Obtaining financial incentives from Michigan will help determine if that is where the company builds, since other states have expressed interest, Mahindra said.
”Winning the USPS contract is a key element of our growth strategy but it's only a piece of what we have planned," said Rick Haas, President and CEO of Mahindra Automotive North America. "We have a long-term product plan and we believe the former Buick City site in Flint is a strong contender for what would essentially be Mahindra’s first large-scale manufacturing operation in the United States."
"While we're keeping our options open, we think the former Buick City site in Flint would be a great fit for us,” Haas said. "It's close to our current facility, which improves overall enterprise efficiency, and the site is one of the oldest manufacturing sites in the United States with a long, storied automotive history. We look forward to working with RACER Trust, the City of Flint and the State of Michigan to fully determine whether this site represents our best opportunity to build Mahindra’s automotive future here in North America."
Mahindra Group Chairman Anand Mahindra spoke with President Donald Trump about the factory at a Feb. 25 business round table in New Dehli, India.
Mahindra said the company had built the first automotive assembly plant in southeast Michigan in 25 years. It is building off-road utility vehicles.
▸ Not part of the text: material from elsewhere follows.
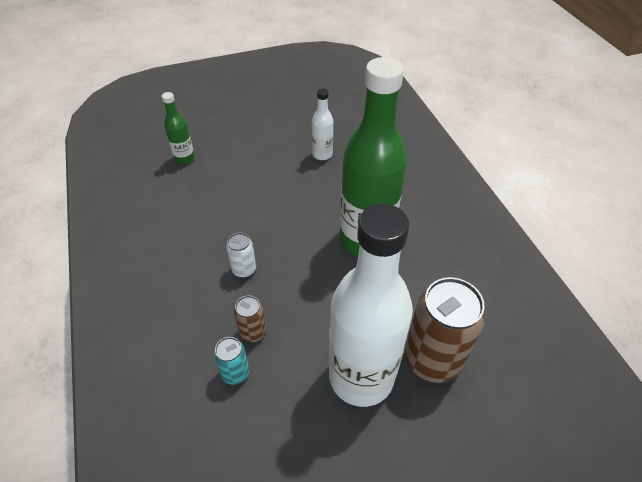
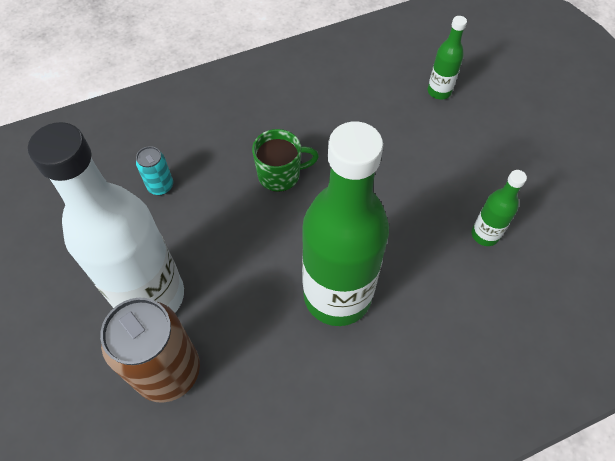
camera: 85 degrees right, 10 degrees up
(244, 270) = (280, 175): white can -> green mug
(253, 332) = (204, 194): brown can -> none
(322, 154) = (485, 235): white bottle -> green bottle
“So we’ve invested $1 billion,” he told Trump. “And right now, we’re in the short list of the pick for the United States Postal Service new delivery van — a decision which should come by the end of the year. And when that comes through, we will very happily put in another billion and employ about 2,000 people.”
Trump seemed impressed.
“Very good. You’ve done a great job,” he said. “So when are the bids due? When are they due?”
Mahindra said sometime around August. He said Indian companies specialize in making right-hand-drive vehicles, the opposite of most American vehicles. But that is what the USPS is seeking.
“Good. Well, good luck,” Trump said. “That’s great. That’s good luck.”
While the president supported the construction of a plant and the idea of 2,000 more good-paying jobs in the Flint area, he did not discuss tax incentives.
The question for many observers is why the state sees a need to offer this financial assistance. Wouldn’t Mahindra look to build at the available site anyway since it has an existing factory in the state?
Michigan League for Public Policy President and CEO Gilda Z. Jacobs said there are other uses for these dollars.
“It is not good fiscal policy to give away hundreds of millions of dollars in state revenue to corporations when our state struggles to invest in education, infrastructure and strong communities — all things that businesses value,” Jacobs told Great Lakes Wire. “This money could go to hundreds of millions of other priorities that are more important and more useful to Michigan residents and businesses, including improving our schools, investing in the health and well-being of our people and our communities, and better supporting everyday Michigan workers and their families — not top-level executives and out-of-state CEOs.”
Michigan Senate Minority Leader Jim Ananich is unsure if the incentive program is a good idea. The Democrat’s district includes Flint, but he said the state needs to proceed with caution on this proposal.
And shouldn’t the money be used to support Michigan businesses and investors? Hohman said that needs to be addressed before millions of dollars are handed out.
“Lawmakers should welcome producers who want to set up shop in Michigan — just not with gifts of other taxpayers’ money,” he said.